Rolls Royce secures British government $283mln grant for small modular reactor

image is Rolls Royce

The Small Modular Reactor (SMR) is in an attempt to bring forward and deliver at scale the next generation of low cost, low carbon nuclear power technology. 

Rolls-Royce has received a grant funding of US$283 million  (£210 million) from UK Research and Innovation funding to build the Rolls-Royce Small Modular Reactor (SMR), in an attempt to bring forward and deliver at scale the next generation of low cost, low carbon nuclear power technology. 

“Small Modular Reactors offer exciting opportunities to cut costs and build more quickly, ensuring we can bring clean electricity to people’s homes and cut our already-dwindling use of volatile fossil fuels even further,” said Business and Energy Secretary Kwasi Kwarteng. 

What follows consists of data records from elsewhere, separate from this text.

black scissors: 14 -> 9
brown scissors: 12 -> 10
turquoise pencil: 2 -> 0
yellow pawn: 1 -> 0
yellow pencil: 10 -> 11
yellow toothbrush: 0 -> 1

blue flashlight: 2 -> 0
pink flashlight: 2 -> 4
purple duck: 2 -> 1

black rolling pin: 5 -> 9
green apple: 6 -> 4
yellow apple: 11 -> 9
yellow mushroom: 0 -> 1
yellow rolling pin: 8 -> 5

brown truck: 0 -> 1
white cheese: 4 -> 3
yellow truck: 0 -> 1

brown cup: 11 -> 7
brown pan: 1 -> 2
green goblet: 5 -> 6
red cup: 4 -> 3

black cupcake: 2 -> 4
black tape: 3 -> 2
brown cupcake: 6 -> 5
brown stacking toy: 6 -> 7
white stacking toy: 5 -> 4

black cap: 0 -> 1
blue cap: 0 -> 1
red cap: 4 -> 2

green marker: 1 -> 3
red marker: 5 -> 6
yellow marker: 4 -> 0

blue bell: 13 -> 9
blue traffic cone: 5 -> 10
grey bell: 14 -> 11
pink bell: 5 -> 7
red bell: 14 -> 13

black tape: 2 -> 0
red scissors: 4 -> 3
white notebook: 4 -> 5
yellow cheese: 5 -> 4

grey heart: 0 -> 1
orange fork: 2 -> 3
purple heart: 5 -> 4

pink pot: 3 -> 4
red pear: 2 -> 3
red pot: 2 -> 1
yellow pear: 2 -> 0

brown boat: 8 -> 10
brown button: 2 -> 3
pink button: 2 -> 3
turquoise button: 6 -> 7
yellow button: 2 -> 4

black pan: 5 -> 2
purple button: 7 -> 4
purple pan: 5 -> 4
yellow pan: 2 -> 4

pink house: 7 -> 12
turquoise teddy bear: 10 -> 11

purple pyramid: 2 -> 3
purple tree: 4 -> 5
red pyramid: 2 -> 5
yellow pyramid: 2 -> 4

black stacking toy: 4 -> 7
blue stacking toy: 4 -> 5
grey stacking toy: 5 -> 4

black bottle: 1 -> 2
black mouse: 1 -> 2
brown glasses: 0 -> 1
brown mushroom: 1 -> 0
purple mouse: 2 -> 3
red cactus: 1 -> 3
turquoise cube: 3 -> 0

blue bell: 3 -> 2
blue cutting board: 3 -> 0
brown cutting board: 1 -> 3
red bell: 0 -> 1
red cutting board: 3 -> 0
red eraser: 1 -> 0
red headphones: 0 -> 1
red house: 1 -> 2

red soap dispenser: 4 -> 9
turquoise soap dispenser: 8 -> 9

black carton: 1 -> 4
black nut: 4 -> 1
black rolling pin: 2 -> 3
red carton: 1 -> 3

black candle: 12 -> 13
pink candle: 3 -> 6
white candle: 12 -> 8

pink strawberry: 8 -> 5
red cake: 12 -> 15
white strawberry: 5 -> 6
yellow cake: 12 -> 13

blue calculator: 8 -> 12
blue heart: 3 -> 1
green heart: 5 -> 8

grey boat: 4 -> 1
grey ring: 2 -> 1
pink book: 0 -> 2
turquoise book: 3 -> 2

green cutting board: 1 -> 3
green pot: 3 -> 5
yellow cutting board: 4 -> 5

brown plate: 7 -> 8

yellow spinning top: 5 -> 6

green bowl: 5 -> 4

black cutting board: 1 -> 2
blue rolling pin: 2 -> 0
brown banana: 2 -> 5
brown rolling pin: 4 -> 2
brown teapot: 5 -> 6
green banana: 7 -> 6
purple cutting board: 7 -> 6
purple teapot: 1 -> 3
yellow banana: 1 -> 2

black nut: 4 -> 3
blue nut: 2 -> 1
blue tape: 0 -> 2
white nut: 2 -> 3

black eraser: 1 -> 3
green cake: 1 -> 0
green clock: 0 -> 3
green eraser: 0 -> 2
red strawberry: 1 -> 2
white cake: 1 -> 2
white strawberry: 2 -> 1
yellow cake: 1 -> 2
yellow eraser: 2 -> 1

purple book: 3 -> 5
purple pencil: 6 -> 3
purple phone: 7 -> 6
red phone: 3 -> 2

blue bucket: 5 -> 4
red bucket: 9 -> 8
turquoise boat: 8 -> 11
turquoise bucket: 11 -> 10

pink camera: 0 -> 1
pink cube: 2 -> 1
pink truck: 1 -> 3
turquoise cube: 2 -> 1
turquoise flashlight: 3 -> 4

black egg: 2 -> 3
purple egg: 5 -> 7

Rolls-Royce said that with their SMR technology, they have developed a clean energy solution “which can deliver cost competitive and scalable net zero power for multiple applications from grid and industrial electricity production to hydrogen and synthetic fuel manufacturing.”

Rolls-Royce Group, BNF Resources UK Limited and Exelon Generation Limited will invest £195m across a period of around three years, the company said in a statement. Upon completion Rolls-Royce will own 80 percent of the Rolls-Royce SMR, the company said. 

"The (SMR) business could create up to 40,000 jobs, through UK deployment and export enabled growth," Rolls Royce Chief Executive Warren East said in the statement, which is an aim of the British government.